Czosnyka M, Richards H K, Whitehouse H E, Pickard J D
MRC Cambridge Centre for Brain Repair, Addenbrooke's Hospital, Cambridge, England.
J Neurosurg. 1996 Jan;84(1):79-84. doi: 10.3171/jns.1996.84.1.0079.
Clinical studies with transcranial Doppler suggest that the pulsatility of the flow velocity (FV) waveform increases when the distal cerebrovascular resistance (CVR) increases. To clarify this relationship, the authors studied animal models in which the resistance may be decreased in a controlled manner by an increase in arterial CO2 tension, or by a decrease in cerebral perfusion pressure (CPP) in autoregulating animals. Twelve New Zealand white rabbits were anesthetized, paralyzed, and ventilated. Transcranial Doppler basilar artery FV, laser Doppler cortical blood flow, arterial pressure, intracranial pressure, and end-tidal CO2 concentration were measured continuously. Cerebrovascular resistance (CPP divided by laser Doppler cortical flux) and Gosling Pulsatility Index (PI, defined as an FV pulse amplitude divided by a timed average FV) were calculated as time-dependent variables for each animal. Four groups of animals undergoing controlled manipulations of CVR were analyzed. In Group I, arterial CO2 concentration was changed gradually from hypocapnia to hypercapnia. In Group II, gradual hemorrhagic hypotension was used to reduce CPP. In Group III, the short-acting ganglion blocking drug trimetaphan was injected intravenously to induce transient hypotension. Intracranial hypertension was produced by subarachnoid saline infusion in Group IV. During the hypercapnic challenge the correlation between the cortical resistance and Doppler flow pulsatility was positive (r = 0.77, p<0.001). In all three groups in which cerebral perfusion pressure was reduced a negative correlation between pulsatility index and cerebrovascular resistance was found (r = -0.84, p<0.001). The authors conclude that PI cannot be interpreted simply as an index of CVR in all circumstances.
经颅多普勒的临床研究表明,当远端脑血管阻力(CVR)增加时,血流速度(FV)波形的搏动性会增强。
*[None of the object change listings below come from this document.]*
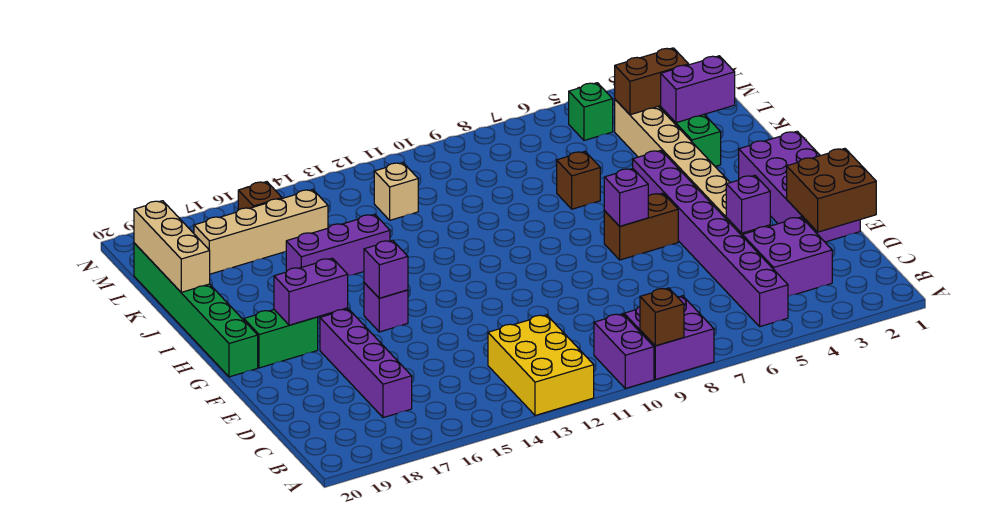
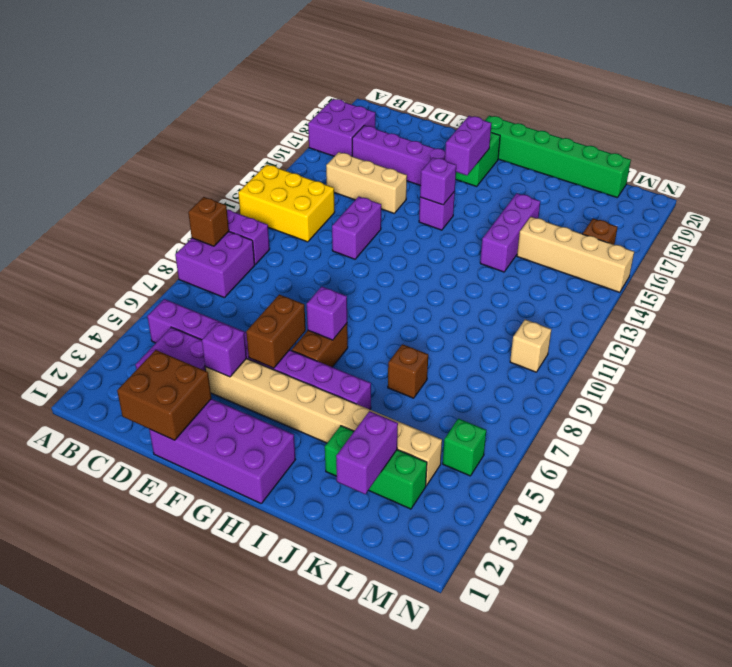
none -> purple brick A17:B18 level 1
none -> purple brick E12:E13 level 1
tan brick J20:L20 level 2 -> tan brick C15:E15 level 1
brown brick L3:L4 level 2 -> brown brick F5:F6 level 2
tan brick L12 level 1 -> tan brick M10 level 1
tan brick L15:L18 level 1 -> tan brick K15:N15 level 1

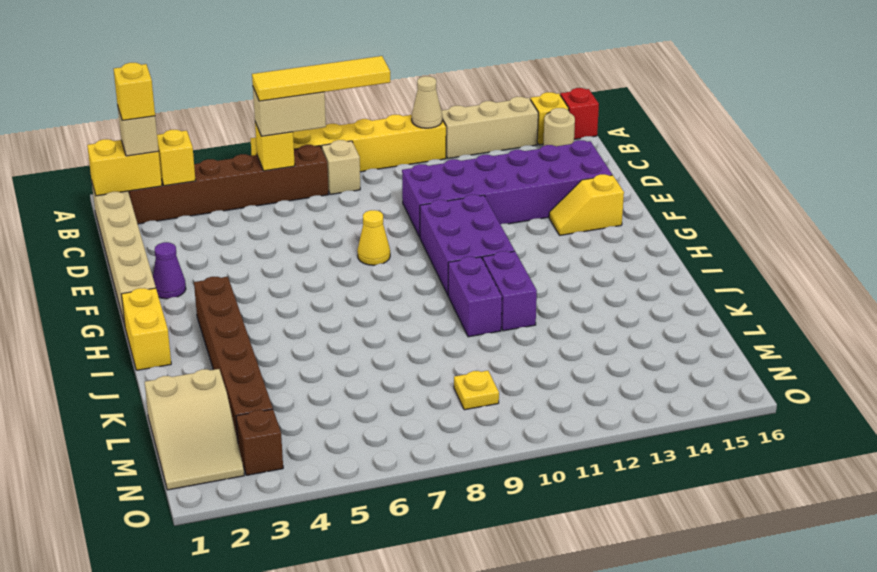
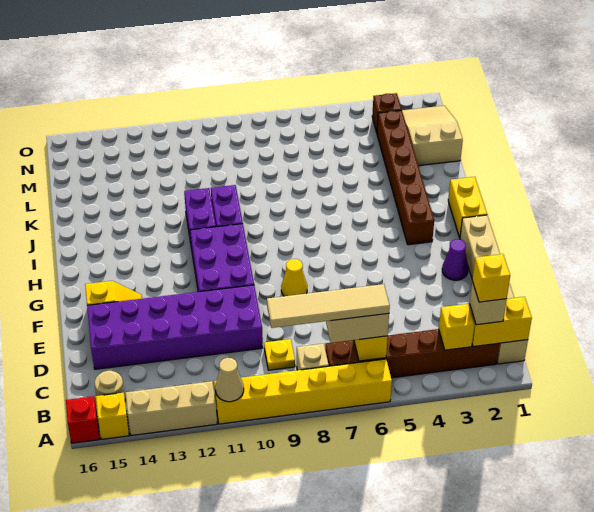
yellow tile B6:B9 level 4 -> tan tile B6:B9 level 4
yellow plate M9 level 1 -> yellow plate C9 level 1

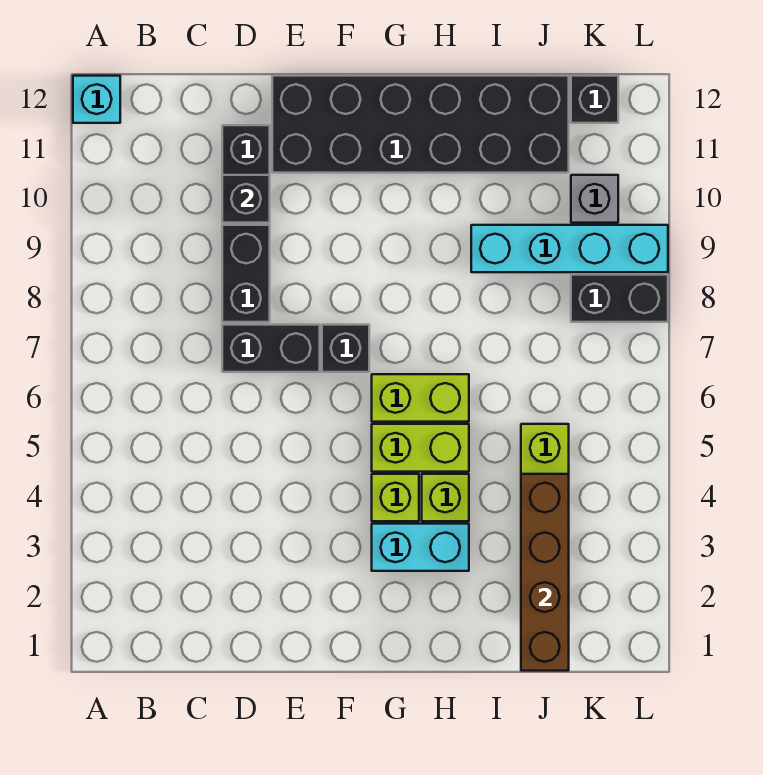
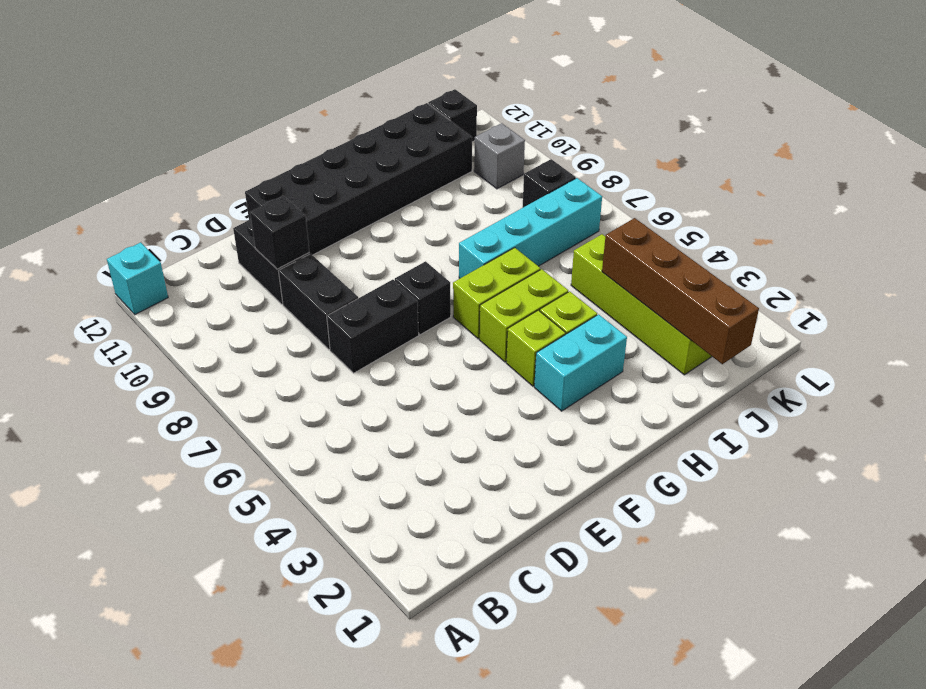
cyan brick I9:L9 level 1 -> cyan brick H7:K7 level 1
black brick K8:L8 level 1 -> black brick K8 level 1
为了阐明这种关系,作者研究了动物模型,在这些模型中,通过提高动脉二氧化碳分压或降低自动调节动物的脑灌注压(CPP),可以以可控方式降低阻力。12只新西兰白兔被麻醉、麻痹并进行通气。连续测量经颅多普勒基底动脉FV、激光多普勒皮质血流、动脉压、颅内压和呼气末二氧化碳浓度。计算每只动物的脑血管阻力(CPP除以激光多普勒皮质血流量)和戈斯林搏动指数(PI,定义为FV脉冲幅度除以定时平均FV)作为随时间变化的变量。分析了四组接受CVR控制性操作的动物。在第一组中,动脉二氧化碳浓度从低碳酸血症逐渐变为高碳酸血症。在第二组中,采用逐渐出血性低血压来降低CPP。在第三组中,静脉注射短效神经节阻滞药物曲美芬以诱导短暂性低血压。在第四组中,通过蛛网膜下腔注入生理盐水产生颅内高压。在高碳酸血症激发期间,皮质阻力与多普勒血流搏动性之间的相关性为正(r = 0.77,p<0.001)。在所有三组脑灌注压降低的实验中,发现搏动指数与脑血管阻力之间呈负相关(r = -0.84,p<0.001)。作者得出结论,PI在所有情况下都不能简单地解释为CVR的指标。